Era preciso que oyese al preso, lo cual en pocos momentos se me pintó imposible, por cuanto no es posible oír a quien no habla. Estaba cerrado, no con dureza, sino con ausencia, en callar sobre el meollo de la cuestión, esto es, la trama de su delito.

El guardián, con mucho comedimiento, de atrás del preso me advirtió que debíamos temer una crisis de llanto o no sé qué desgarramiento de orden sentimental.

No era, pues, un individuo temible, sino un quebrantado.

Por ahorrarme la escena que, quizás, yo mismo había provocado con la desnudez del interrogatorio y el fastidio que me sobrevino demasiado pronto, lo dejé solo, con el guardián que, más que vigilarlo, parecía hacerlo objeto de su protección.

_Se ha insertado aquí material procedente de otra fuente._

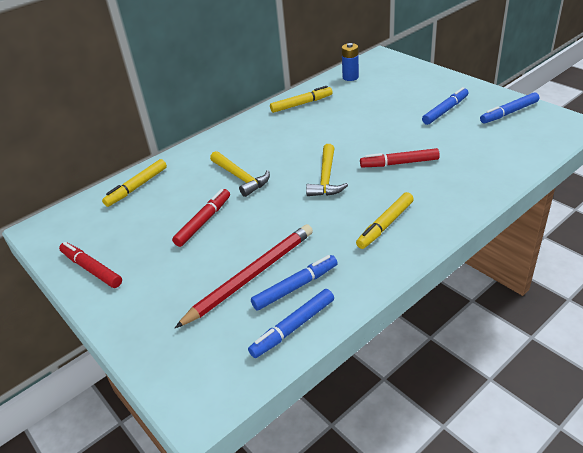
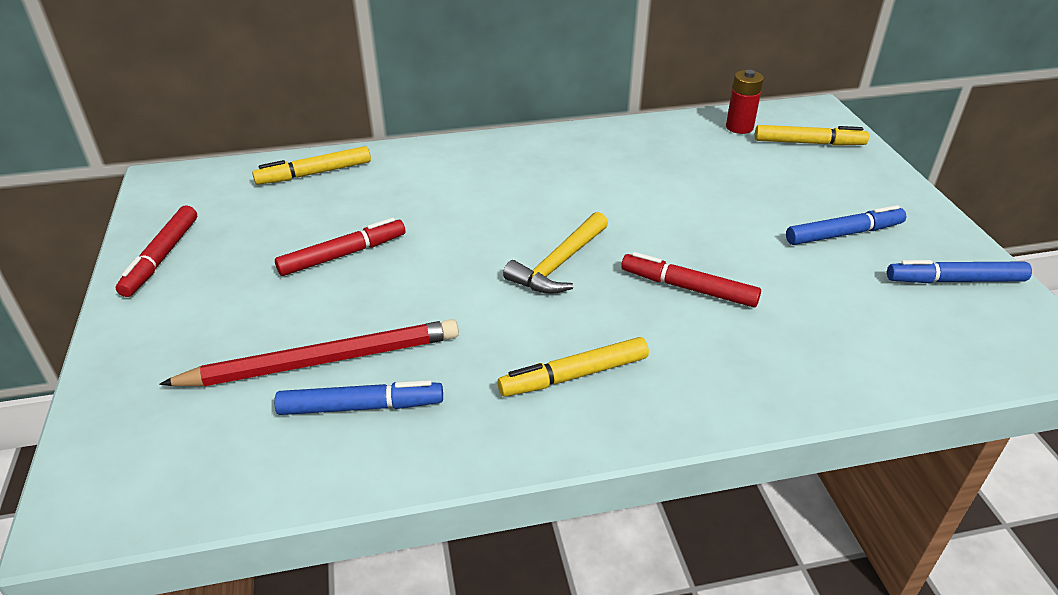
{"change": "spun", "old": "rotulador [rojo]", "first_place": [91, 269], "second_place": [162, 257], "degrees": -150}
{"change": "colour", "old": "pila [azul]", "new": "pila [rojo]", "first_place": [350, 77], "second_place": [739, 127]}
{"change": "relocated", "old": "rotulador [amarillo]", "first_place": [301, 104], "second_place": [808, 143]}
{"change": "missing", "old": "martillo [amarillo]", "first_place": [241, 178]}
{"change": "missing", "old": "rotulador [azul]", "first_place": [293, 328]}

En el intervalo, creo que por cambiar de humor, pasé al cuarto donde trabajaba Ventura Prieto. Le narré el caso de mudez que había dejado tras la puerta.

No tuve que arrepentirme, pues Ventura Prieto, con un no desdeñoso “Así no andará”, me pidió autorización para tratarlo y ayudarme.

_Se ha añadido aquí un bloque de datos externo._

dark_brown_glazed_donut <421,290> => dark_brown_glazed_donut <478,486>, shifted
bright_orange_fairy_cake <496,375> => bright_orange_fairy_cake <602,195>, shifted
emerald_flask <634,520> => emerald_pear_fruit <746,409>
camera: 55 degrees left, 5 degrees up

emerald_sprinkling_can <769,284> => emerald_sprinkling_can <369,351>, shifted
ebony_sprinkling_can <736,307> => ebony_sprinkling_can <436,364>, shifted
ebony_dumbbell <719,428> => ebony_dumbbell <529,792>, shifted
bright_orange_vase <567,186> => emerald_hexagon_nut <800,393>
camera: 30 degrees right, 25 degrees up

Merced a una sonrisa de amigo, que bien podía parecerlo por asemejarse escasamente a lo que se supone sea un funcionario, Ventura Prieto pudo hacer que ese espíritu clausurado se entregara brevemente.

La mirada baja, una respetable pesadumbre gravando el acento de su voz, dijo aquel mozo que fue apuesto y estaba prematuramente marchito:

–Yo era un tenaz fumador. Una noche, con espanto, observé que me había nacido un águila de murciélago...

Se interrumpió.

Con la escasa declaración nos inquietó lo suficiente como para desear que no enmudeciera de nuevo. No lo hizo. Había advertido que las palabras no respondían enteramente a su pensamiento y procuraba, mediante un repaso mental, una justa coordinación. Muy luego, recomenzó y compuso su discurso.

–Yo era un tenaz fumador. Una noche quedé dormido con un tabaco en la boca. Desperté con miedo de despertar. Parece que lo sabía: me había nacido un ala de murciélago. Con repugnancia, en la oscuridad busqué mi cuchillo mayor. Me la corté. Caída, a la luz del día, era una mujer morena y yo decía que la amaba. Me llevaron a prisión.

No habló más.

Compartimos su silencio.

Con los ojos indiqué al guardián que podía conducirlo de regreso.

También Ventura Prieto dijo que yo debía hallar la forma de salvarlo.

Se lamentaba de no haber visto el cuerpo acuchillado de la mujer morena. Quería saber por dónde la cortó.